O Brasil vive uma epidemia de Aids, e em alguns estados, como o Rio Grande do Sul, os números de novos casos estão acima da média nacional. [1] Uma das estratégias que comprovou ter bons resultados para conter o avanço da infecção por HIV é a Profilaxia Pré-Exposição Sexual (PrEP), [2] que consiste no uso diário da combinação de dois antirretrovirais (tenofovir e emtricitabina) para impedir que o vírus do HIV infecte o organismo.
O uso de antirretrovirais para a prevenção já mostrou resultados no estado de São Paulo, onde desde 2015 o aumento do acesso ao teste e ao tratamento contribuiu para reduzir em 11,7% o número de novos casos de infecção por HIV entre 2017 e 2018, e espera-se uma redução maior para os próximos três anos devido à oferta de PrEP.
Segundo Alexandre Grangeiro, pesquisador científico da Faculdade de Medicina da Universidade de São Paulo (USP), com 20% da população de risco utilizando a PrEP, o resultado é imediato.
O desafio é enfrentar os estigmas e investir em prevenção, diagnóstico e tratamento, disse a Dra. Maria Letícia Rodrigues Ikeda, médica sanitarista da Secretaria Estadual de Saúde do Rio Grande do Sul e professora da Universidade do Vale do Rio dos Sinos (Unisinos).
“O preservativo ainda é o principal meio de prevenção, mas como a queda dos índices está aquém do esperado, temos de aplicar de forma mais agressiva toda a tecnologia disponível e fazê-la chegar às pessoas”, defendeu.
Ela lembrou que o Rio Grande do Sul foi o último estado a adotar o teste rápido de HIV, e que, por motivos estruturais, apesar de estar disponível em 99% dos municípios, as pessoas ainda enfrentam barreiras para fazer o teste.
Cerca de 71% dos casos notificados no Rio Grande do Sul estão concentrados em 21 municípios, incluindo a Região Metropolitana, onde se observam vulnerabilidades e limitações no acesso à saúde e educação. A capital, Porto Alegre, apresenta 66 casos a cada 100.000 habitantes, o que representa o dobro do índice do estado e quatro vezes a taxa nacional.
O Dr. Breno Riegel Santos, infectologista e chefe do serviço de infectologia do Hospital Nossa Senhora da Conceição do Grupo Hospitalar Conceição (GHC), em Porto Alegre, destacou outra peculiaridade do Rio Grande do Sul: o subtipo C do vírus, identificado no final dos anos 80 em uma pesquisa com participação da instituição.
“É quase uma epidemia paralela”, afirmou. “O subtipo C é mais persistente e se mantém no trato genital feminino por mais tempo, o que, aparentemente, faz com que as mulheres transmitam o HIV com a mesma facilidade que os homens”, explicou.

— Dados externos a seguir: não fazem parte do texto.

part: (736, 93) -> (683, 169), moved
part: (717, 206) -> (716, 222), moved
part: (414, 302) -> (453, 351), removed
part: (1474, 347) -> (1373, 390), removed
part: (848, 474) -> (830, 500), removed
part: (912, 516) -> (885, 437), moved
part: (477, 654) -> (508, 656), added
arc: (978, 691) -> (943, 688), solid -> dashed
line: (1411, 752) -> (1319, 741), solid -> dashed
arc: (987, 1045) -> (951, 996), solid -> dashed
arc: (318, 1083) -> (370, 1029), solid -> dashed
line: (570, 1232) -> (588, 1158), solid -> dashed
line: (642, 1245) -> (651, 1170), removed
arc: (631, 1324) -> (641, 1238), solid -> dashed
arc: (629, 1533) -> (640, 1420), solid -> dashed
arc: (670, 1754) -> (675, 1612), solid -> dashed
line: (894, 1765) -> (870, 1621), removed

O Hospital Nossa Senhora da Conceição é um dos 40 centros distribuídos por sete países que participam do estudo HPTN 083, que avalia os resultados da PrEP injetável entre homens homossexuais e mulheres transgênero sem infecção. A pesquisa, que começou em 2017 e vai durar cinco anos, visa comparar se uma injeção de cabotegravir a cada oito semanas é segura e tão eficaz na prevenção contra o HIV quanto a medicação oral atualmente usada na PrEP.[3]
Especialista em Saúde Coletiva, Alexandre coordena o Projeto Combina, realizado pela Faculdade de Medicina da USP em conjunto com seis serviços de saúde do país. O projeto avalia como as pessoas usam os métodos de prevenção ao HIV. [4]Segundo o pesquisador, existe resistência de alguns médicos quanto ao uso de antirretrovirais: “Há lugares em que os médicos demoram seis meses para começar a tratar, porque ficam esperando o resultado de exames de contagem de células T CD4+ ou de carga viral antes de indicar o uso de antirretrovirais. Especialmente se for um paciente assintomático, não é preciso esperar o resultado dos exames para iniciar o uso de medicamentos. Está comprovado que os pacientes com carga viral indetectável não transmitem o vírus. Essa condição é normalmente alcançada após seis meses de tratamento”, afirmou.
Em janeiro de 2020, o Projeto Combina começou a testar a PrEp à distância, na qual três das quatro avaliações anuais são realizadas por formulários e exames enviados pela internet. O objetivo é desafogar os serviços de saúde e facilitar o acesso de usuários. Outra avaliação em andamento no Projeto Combina é a PrEP sob demanda para pessoas que não usam profilaxia diariamente, apenas quando vão ter relações sexuais.
Com informações de Medscape (PrEP é estratégia para conter avanço da Aids no Brasil – Medscape – 11 de março de 2020.)